2. Payment of Principal and Interest .

(a) Maturity Date . Subject to any rights of acceleration provided in this Note and any other Loan Document, the principal amount of this Note, together with all accrued and unpaid interest thereon, shall be due and payable on February 11, 2011 (as may be extended pursuant to the terms of this Note, the “ Maturity Date ”).

(b) Payment of Interest . Interest on the unpaid principal balance of this Note shall accrue on a monthly basis, compound on an annual basis and shall be due and payable in a single installment on the Maturity Date, on which date all unpaid principal and accrued interest on this Note shall be due and payable.

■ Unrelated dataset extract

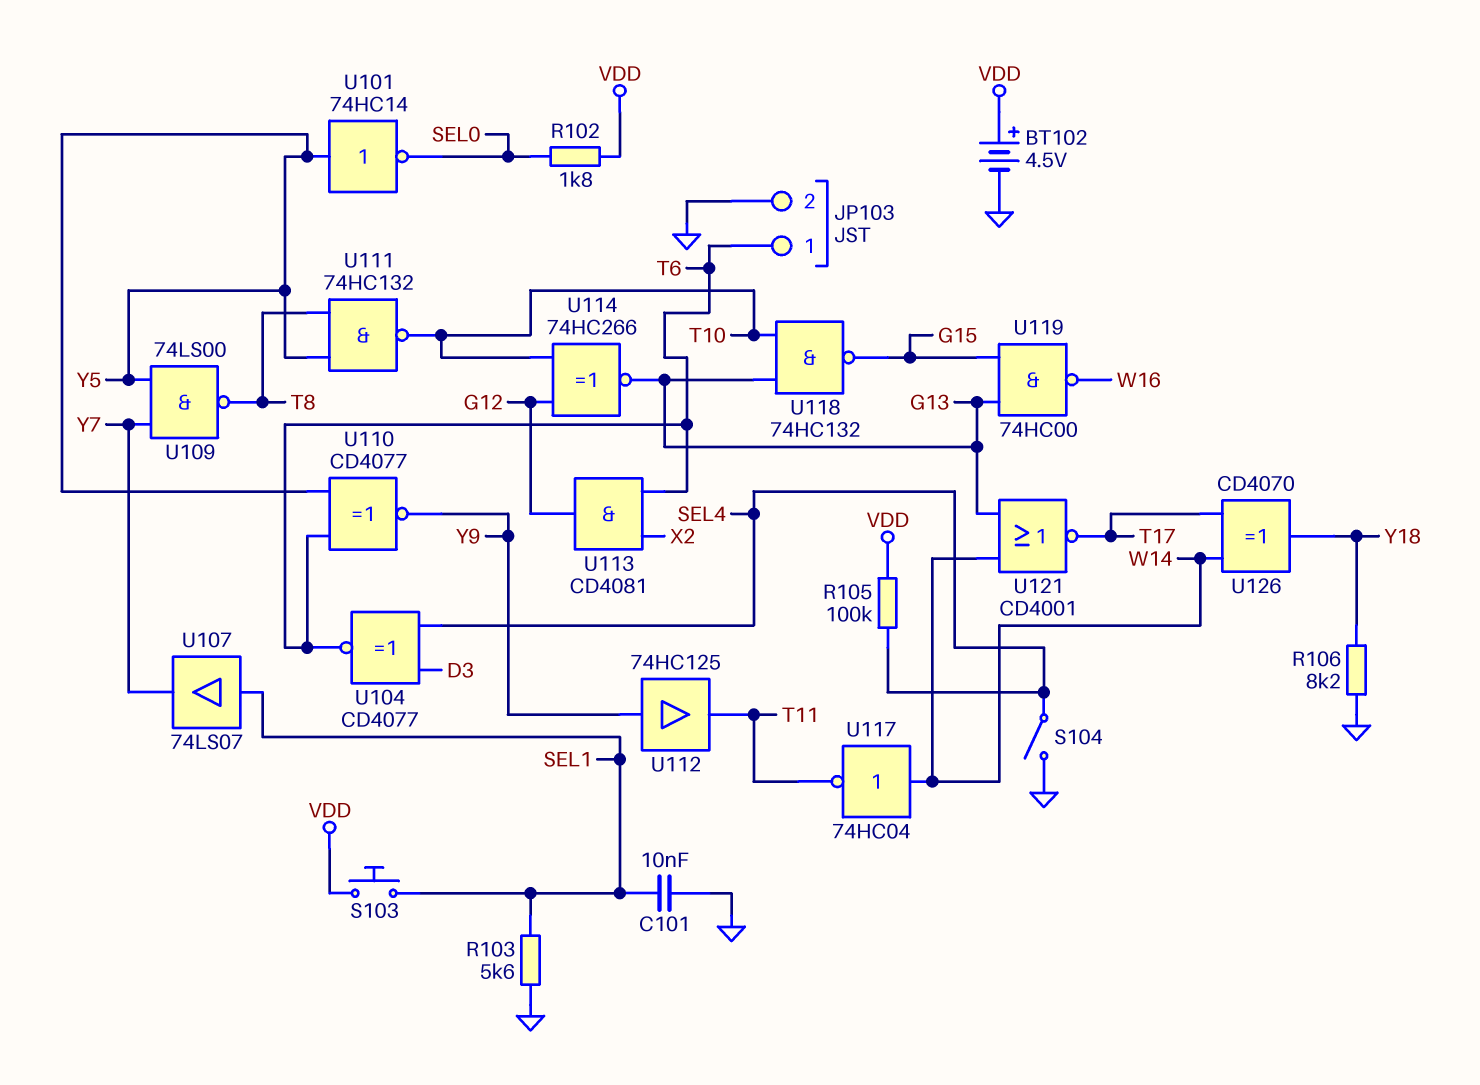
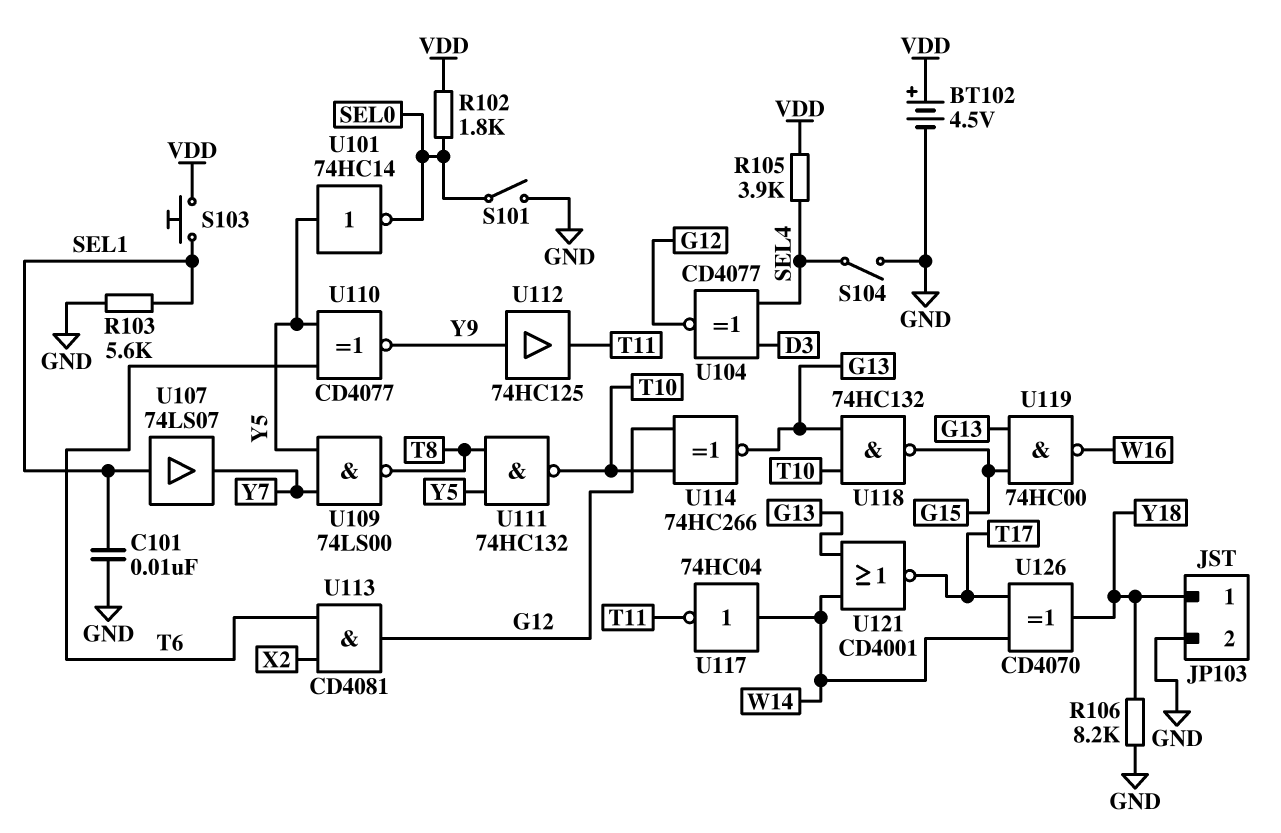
JP103 pin 1: T6 -> Y18
R105: 100k (SEL4, VDD) -> 3.9k (SEL4, VDD)
S101: none -> switch (GND, SEL0)
U104: XNOR CD4077 (in D3, in SEL4, out T6) -> XNOR CD4077 (in D3, in SEL4, out G12)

(c) Optional Prepayment . Provided any payments then due under this Note have been paid (principal, interest, or otherwise), the unpaid principal amount of, and any accrued but unpaid interest on, this Note may be prepaid in whole or in part, from time to time prior to the Maturity Date, upon no less than 14 days’ prior written notice to Agent which states the amount of the intended prepayment, which amount shall be $25,000 or a higher multiple thereof; provided , however , that Agent shall be entitled to convert all or part of the amount of such noticed prepayment to Common Stock in Borrower, by giving notice to Borrower of its intent to convert in accordance with Section 4 hereof during the 14 day notice period.

(d) Payments . All payments due on this Note shall be payable in lawful money of the United States of America, at the principal office of the Agent at 7161 S. Eastern Ave., Suite 3A, Las Vegas, Nevada 89119-4675, by no later than 2:00 p.m., Las Vegas, Nevada time, on the date such payment is due. If any payment due under this Note is scheduled or otherwise would be due on a Saturday or Sunday, or on a holiday recognized and observed by banks in Las Vegas, Nevada, then Borrower shall have until the next business day to make such payment. All payments shall be made by cashier’s or certified check or wire transfer of immediately available funds.

(e) Application of Payments . Unless otherwise agreed to in writing or otherwise required by applicable law, payments will be applied first to unpaid accrued interest, then to principal, and any remaining amount to any unpaid collection costs and other charges; provided , however , that upon delinquency of payment or other Event of Default under this Note, Agent reserves the right to apply payments among principal, interest, collection costs and other charges, at its discretion.

3. Interest Rate and Computation .

(a) Interest Rate . This Note will bear interest at the rate equal to the variable “prime rate” from time to time published in the Money Rates column of The Wall Street Journal plus three percent (3%) per annum, accrued monthly and compounded annually. Under no circumstances shall this Note at any point in time accrue interest at a rate in excess of the Maximum Rate (as defined below).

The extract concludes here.